El documento alude al Reglamento de la Milicia Urbana publicado en marzo de 1835 y del cual aparece un extracto en el libro de Irene Castells y Antonio Moliner titulado Crisis del Antiguo Régimen y Revolución Liberal en España (1789-1845), (Barcelona, 2000, pp. 140-141).
De vuelta a Madrid, presentó su dimisión del cargo, que le fue aceptada oficialmente en el mismo mes de septiembre, y, libre por el momento de destinos que le alejasen de la corte, pudo ocupar el asiento que le correspondía en el Estamento de Próceres del Reino, cámara alta creada en el Estatuto Real ya mencionado y que no recibirá el nombre de Senado hasta la aprobación de la Constitución de 1837. En esta primera versión del Senado tenían derecho a ocupar asiento los Arzobispos, Obispos, Grandes de España, Títulos de Castilla y otros componentes de las clases privilegiadas que cumplieran todos los requisitos especificados en los artículos comprendidos en el título II del Estatuto Real. Anglona los cumplía y pudo hacer uso de su derecho a formar parte de aquella asamblea, de la que también formaban parte su sobrino el XI duque de Osuna y el general Castaños, a cuyas órdenes había combatido casi treinta años antes en la Batalla de Bailén.

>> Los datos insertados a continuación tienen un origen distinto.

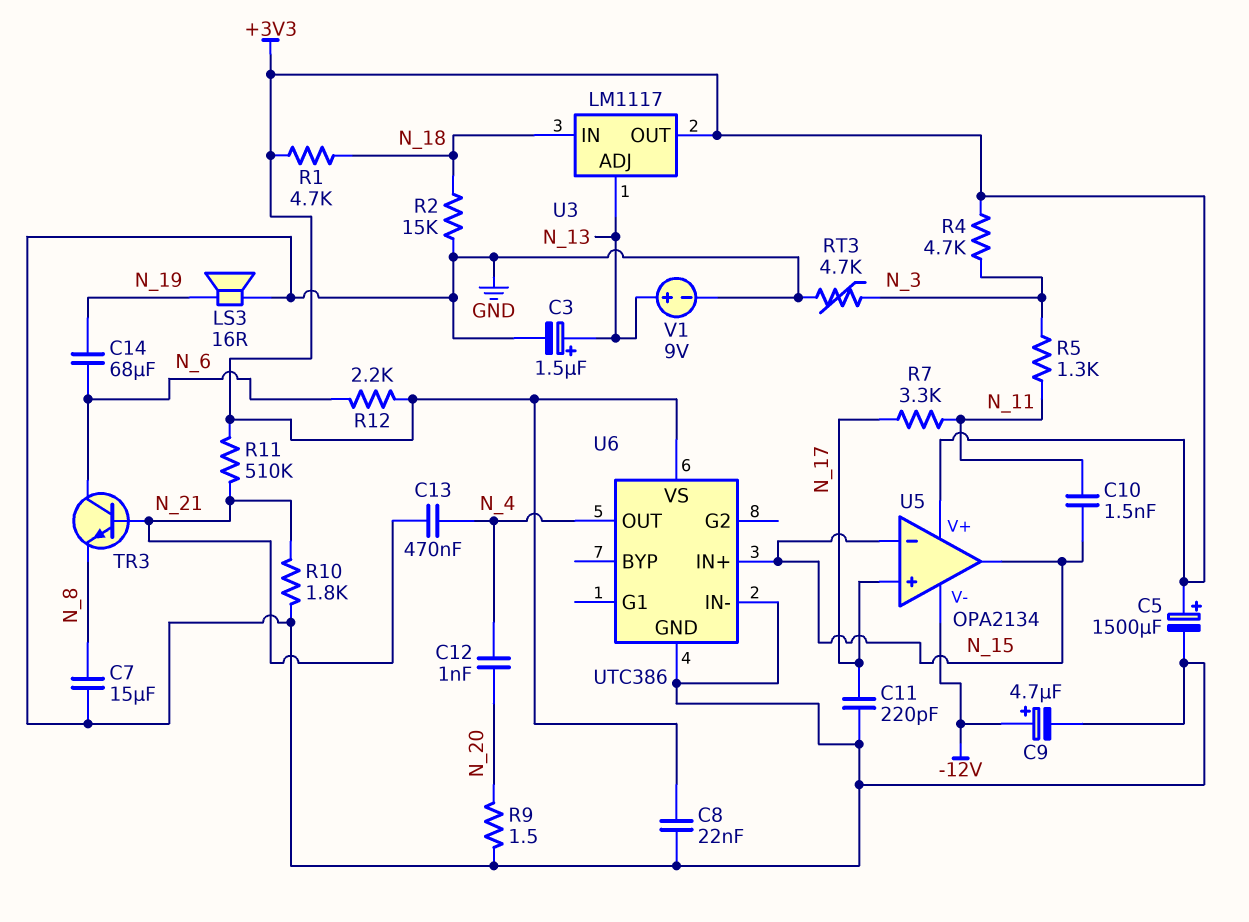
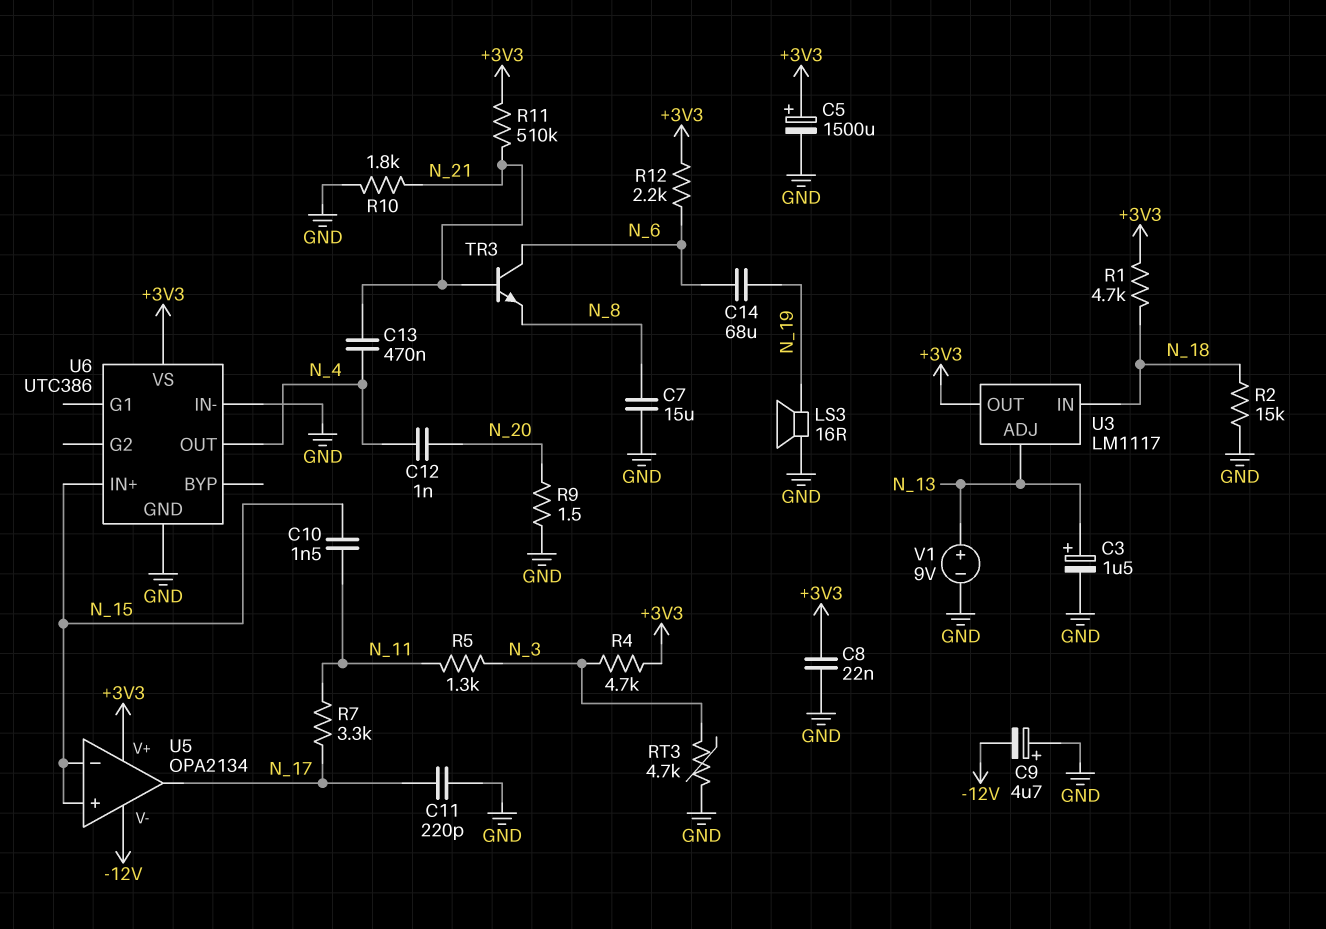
C9: 4.7uF (plus -12V, minus GND) -> 4.7uF (plus GND, minus -12V)
U5 pin in+: N_17 -> N_15
U5 pin out: N_15 -> N_17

Como era de esperar de su disposición y carácter, tomó parte activa en la celebración de las sesiones. Sus menciones en el Diario de Sesiones de la Cortes son continuas. En la sesión celebrada el jueves 12 de noviembre de 1835, a poco de tomar posesión efectiva de su escaño, fue elegido presidente de la Comisión de reconocimiento de títulos y documentos.
(Continuará).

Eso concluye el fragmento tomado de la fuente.